8
Chapter Eight
After
EZRA
Telling Addison’s parents about her death hurt in ways I never could have fathomed. Hearing their cries, hearing their sobs— it broke pieces of me that I thought were already broken.
So, once again, here I am attempting to drink my problems away.
Or at least that’s what I’m hoping happens.
“What the hell happened to you? ”
I whip my head around to find my sister with her best friend, Jessa Keaton.

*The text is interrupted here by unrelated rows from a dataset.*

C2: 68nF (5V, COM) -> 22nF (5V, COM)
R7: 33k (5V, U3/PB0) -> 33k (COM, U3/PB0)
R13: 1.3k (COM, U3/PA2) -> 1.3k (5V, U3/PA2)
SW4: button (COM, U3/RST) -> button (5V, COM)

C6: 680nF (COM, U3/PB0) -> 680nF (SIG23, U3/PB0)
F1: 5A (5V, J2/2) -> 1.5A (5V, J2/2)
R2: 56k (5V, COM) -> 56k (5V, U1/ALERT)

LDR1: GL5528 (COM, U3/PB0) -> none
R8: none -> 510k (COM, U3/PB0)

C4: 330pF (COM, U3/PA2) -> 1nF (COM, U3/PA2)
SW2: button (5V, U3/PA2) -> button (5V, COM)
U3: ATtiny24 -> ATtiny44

“Hello to you too, Jess,” I take another sip. “I would ask how you’re doing, but I don’t really give a shit.”
Jess shoots me a look and I wink.
“Jess and I just wanted to say hi since we were in the neighborhood,” my sister says cheerfully.
I nod.
“Sure you were.”
Jess rolls her eyes. “I told you she was just gonna be an ass.”
I smile. “Well it beats being a homewrecker and a whore.”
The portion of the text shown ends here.